The first step would be to identify the exact XML that would get it done. opc-diag is a good tool for this. A good strategy is to create a simple document, maybe with a single heading 1 or something and save it as before.docx. Then add a TOC to it and save as after.docx. Use opc-diag to do a diff-item on the document.xml part. That should get you the exact XML to be added.

If you can post that I can help you work out how to insert it.
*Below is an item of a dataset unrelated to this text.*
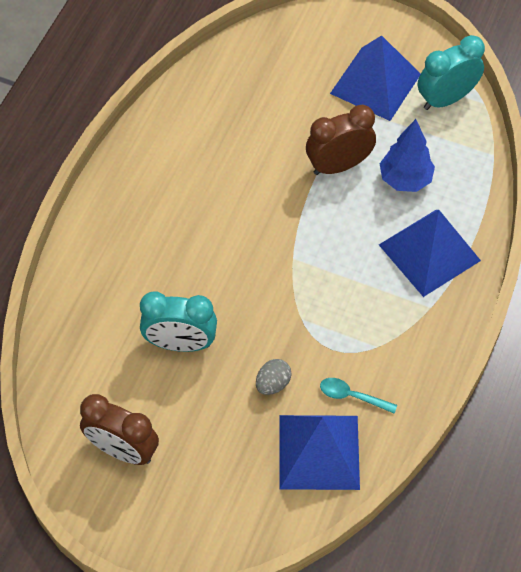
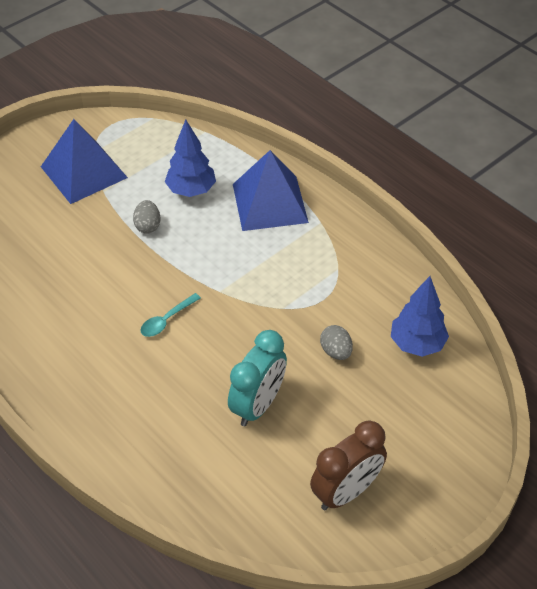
camera: 65 degrees left, 10 degrees down
(319, 452) = (417, 344): blue pyramid -> blue tree
(338, 165) = (148, 226): brown clock -> grey egg
(352, 396) = (375, 302): turquoise spoon -> turquoise spoon (167, 320)
(446, 99) = (132, 137): turquoise clock -> none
tooh · 2014-06-01T07:00:40Z

Hi Steve,

This is the diff of the before and after:

--- TOCTest_before/word/document.xml

+++ TOCTest_after/word/document.xml

@@ -20,10 +20,80 @@

     mc:Ignorable="w14 wp14"
     >
   <w:body>
-    <w:p w:rsidR="00B63965" w:rsidRDefault="00B63965" w:rsidP="00B63965">
+    <w:p w:rsidR="0079348B" w:rsidRDefault="0079348B">
+      <w:pPr>
+        <w:pStyle w:val="Inhopg1"/>
+        <w:tabs>
+          <w:tab w:val="right" w:leader="dot" w:pos="9056"/>
+        </w:tabs>
+        <w:rPr>
+          <w:noProof/>
+        </w:rPr>
+      </w:pPr>
+      <w:r>
+        <w:fldChar w:fldCharType="begin"/>
+      </w:r>
+      <w:r>
+        <w:instrText xml:space="preserve"> TOC  \* MERGEFORMAT </w:instrText>
+      </w:r>
+      <w:r>
+        <w:fldChar w:fldCharType="separate"/>
+      </w:r>
+      <w:r>
+        <w:rPr>
+          <w:noProof/>
+        </w:rPr>
+        <w:t>Test header</w:t>
+      </w:r>
+      <w:r>
+        <w:rPr>
+          <w:noProof/>
+        </w:rPr>
+        <w:tab/>
+      </w:r>
+      <w:r>
+        <w:rPr>
+          <w:noProof/>
+        </w:rPr>
+        <w:fldChar w:fldCharType="begin"/>
+      </w:r>
+      <w:r>
+        <w:rPr>
+          <w:noProof/>
+        </w:rPr>
+        <w:instrText xml:space="preserve"> PAGEREF _Toc263231988 \h </w:instrText>
+      </w:r>
+      <w:r>
+        <w:rPr>
+          <w:noProof/>
+        </w:rPr>
+      </w:r>
+      <w:r>
+        <w:rPr>
+          <w:noProof/>
+        </w:rPr>
+        <w:fldChar w:fldCharType="separate"/>
+      </w:r>
+      <w:r>
+        <w:rPr>
+          <w:noProof/>
+        </w:rPr>
+        <w:t>1</w:t>
+      </w:r>
+      <w:r>
+        <w:rPr>
+          <w:noProof/>
+        </w:rPr>
+        <w:fldChar w:fldCharType="end"/>
+      </w:r>
+    </w:p>
+    <w:p w:rsidR="00B63965" w:rsidRDefault="0079348B" w:rsidP="00B63965">
       <w:pPr>
         <w:pStyle w:val="Kop1"/>
       </w:pPr>
+      <w:r>
+        <w:fldChar w:fldCharType="end"/>
+      </w:r>
       <w:bookmarkStart w:id="0" w:name="_GoBack"/>
       <w:bookmarkEnd w:id="0"/>
     </w:p>
@@ -41,9 +111,11 @@

       <w:pPr>
         <w:pStyle w:val="Kop1"/>
       </w:pPr>
+      <w:bookmarkStart w:id="1" w:name="_Toc263231988"/>
       <w:r>
         <w:t>Test header</w:t>
       </w:r>
+      <w:bookmarkEnd w:id="1"/>
     </w:p>
     <w:sectPr w:rsidR="0062310F" w:rsidSect="0062310F">
       <w:pgSz w:w="11900" w:h="16840"/>

scanny · 2014-06-02T20:31:35Z

A lot of the diff above is the part Word generates when it updates the TOC. You'll want to get just the part that inserts the TOC field.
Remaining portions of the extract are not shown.